Il ne s’agit cependant pas d’un retour à la normale. Le confinement, l’interruption des échanges, les fermetures d’usines privées de main-d’œuvre ont entamé l’appareil productif, réduit les revenus, contracté la consommation. Selon le Bureau des Statistiques, les profits industriels auraient diminué de 48% dans les deux premiers mois de l’année. Selon le journal Caixin, les profits des entreprises d’État auraient chuté de 58,8% au premier trimestre. Le chômage a beaucoup augmenté dans les petites entreprises et les boutiques de quartier ; il frappe aussi la population particulièrement vulnérable des migrants venus des campagnes et privés de certificat de résidence urbaine, qui n’ont guère les moyens de se défendre devant un patronat effrayé par la perte de ses marchés.
A Wuhan, la capitale du Hubei, on continue de soigner des malades.
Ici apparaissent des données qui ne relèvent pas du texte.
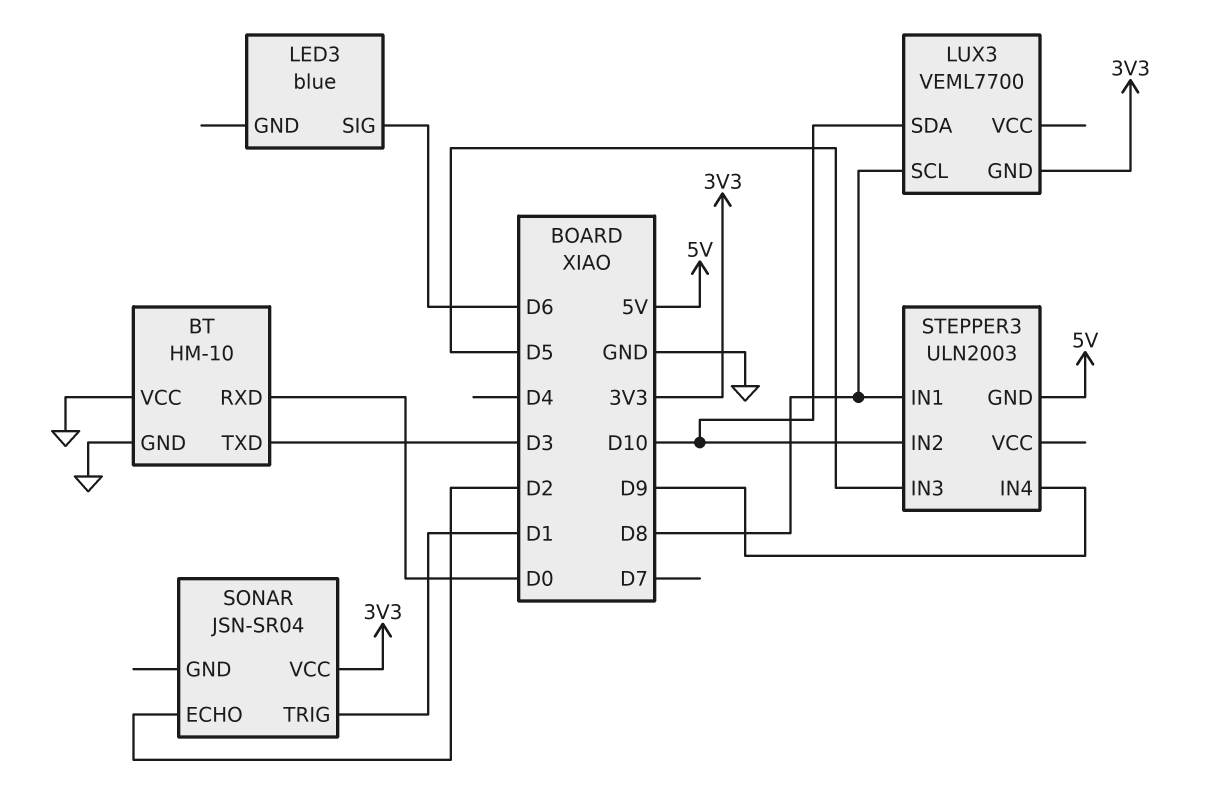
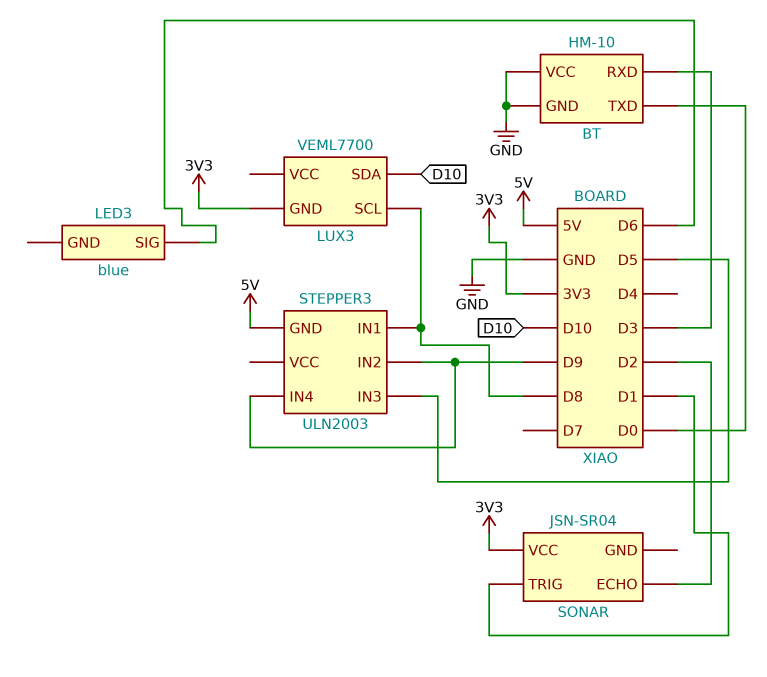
BT pin RXD: D0 -> D3
BT pin TXD: D3 -> D0
STEPPER3 pin IN2: D10 -> D9

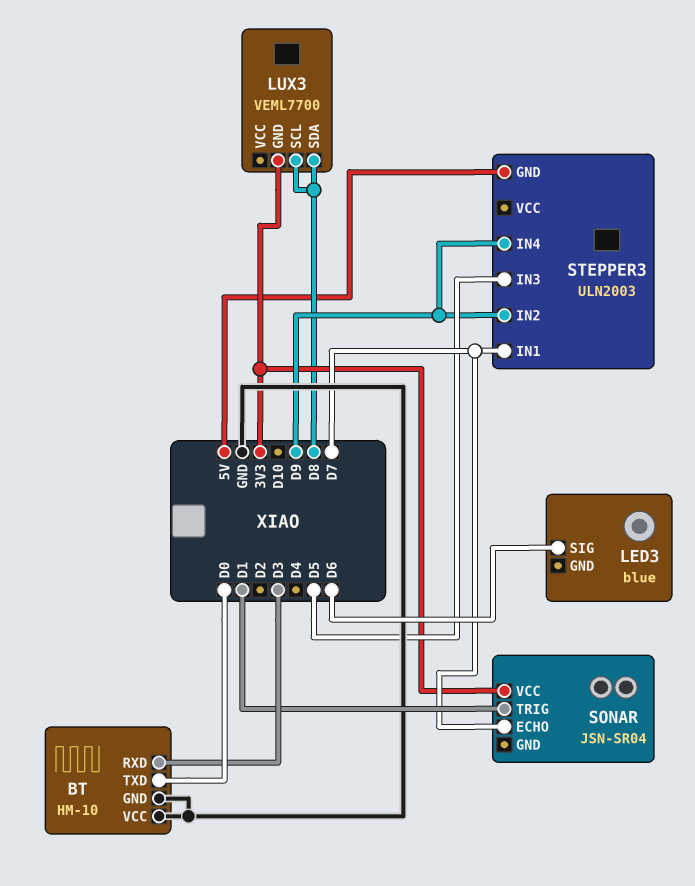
LUX3 pin SDA: D10 -> D8
SONAR pin ECHO: D2 -> D7
STEPPER3 pin IN1: D8 -> D7

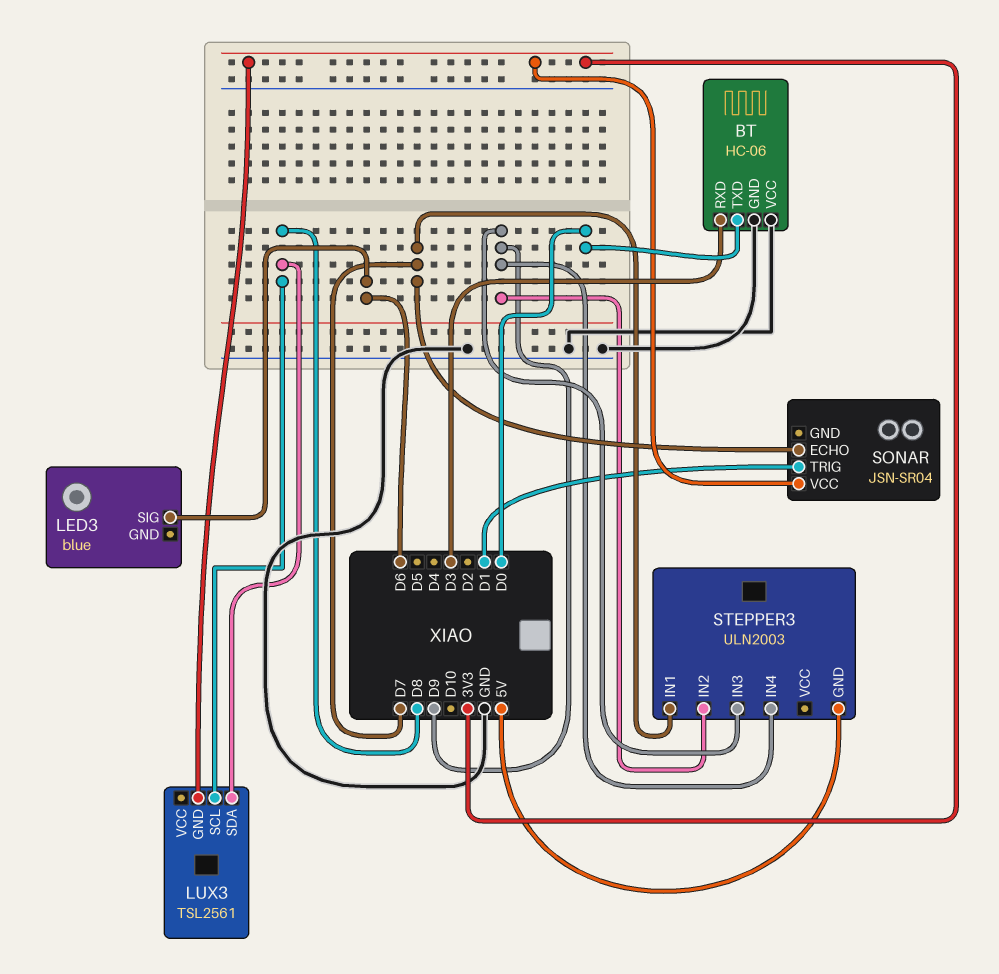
BT: HM-10 -> HC-06
LUX3: VEML7700 -> TSL2561
STEPPER3 pin IN3: D5 -> D9

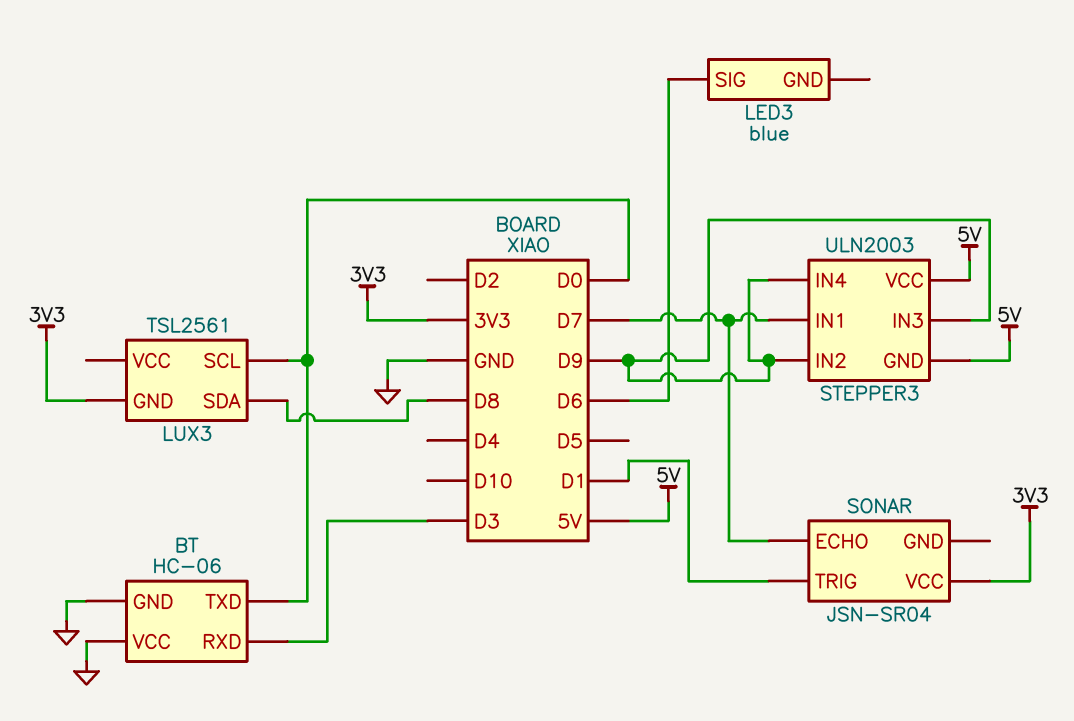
LUX3 pin SCL: D8 -> D0
STEPPER3 pin VCC: none -> 5V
Leur nombre a diminué mais l’on trouve de nouveau des porteurs de virus sans symptômes et contagieux. Les écoles n’ont pas rouvert dans toutes les grandes villes. La méconnaissance persistante quant à la dangerosité réelle du virus, le doute maintenu sur les chiffres officiels de décès s’ajoutent à la crainte d’une seconde vague épidémique pour entretenir un climat d’incertitude. Ce dernier persistera en l’absence de vaccins et de médications, qui ne viendront pas avant des mois.
L’épidémie mondiale a partout donné priorité aux affaires de Santé publique ; l’attention s’est détournée entre temps des grands problèmes posés par le régime chinois, tant sur le plan intérieur que sur la scène régionale et internationale. Les informations (radios et télévisions) surabondent d’interrogations médicales et n’accordent qu’une place infime aux déplacements des équilibres mondiaux et au respect des droits personnels.
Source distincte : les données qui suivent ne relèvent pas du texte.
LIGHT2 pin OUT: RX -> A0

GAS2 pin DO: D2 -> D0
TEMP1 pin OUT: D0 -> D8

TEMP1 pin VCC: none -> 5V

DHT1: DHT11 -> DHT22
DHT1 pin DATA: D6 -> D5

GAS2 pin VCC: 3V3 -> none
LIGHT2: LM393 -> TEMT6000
Or les changements amorcés ces dernières années par le pouvoir chinois se sont accélérés depuis un semestre et dans le cours même de la crise sanitaire. Il s’agit d’un ensemble diversifié mais cohérent, avec un effort renouvelé d’influence sur les institutions internationales, un contrôle réaffirmé de la population et des voix dissidentes, une progression dans la maîtrise militaire de la Mer du Sud et un passage un peu inattendu à une diplomatie de l’insulte et du défi, laquelle n’est pas sans rappeler les vitupérations de la guerre froide.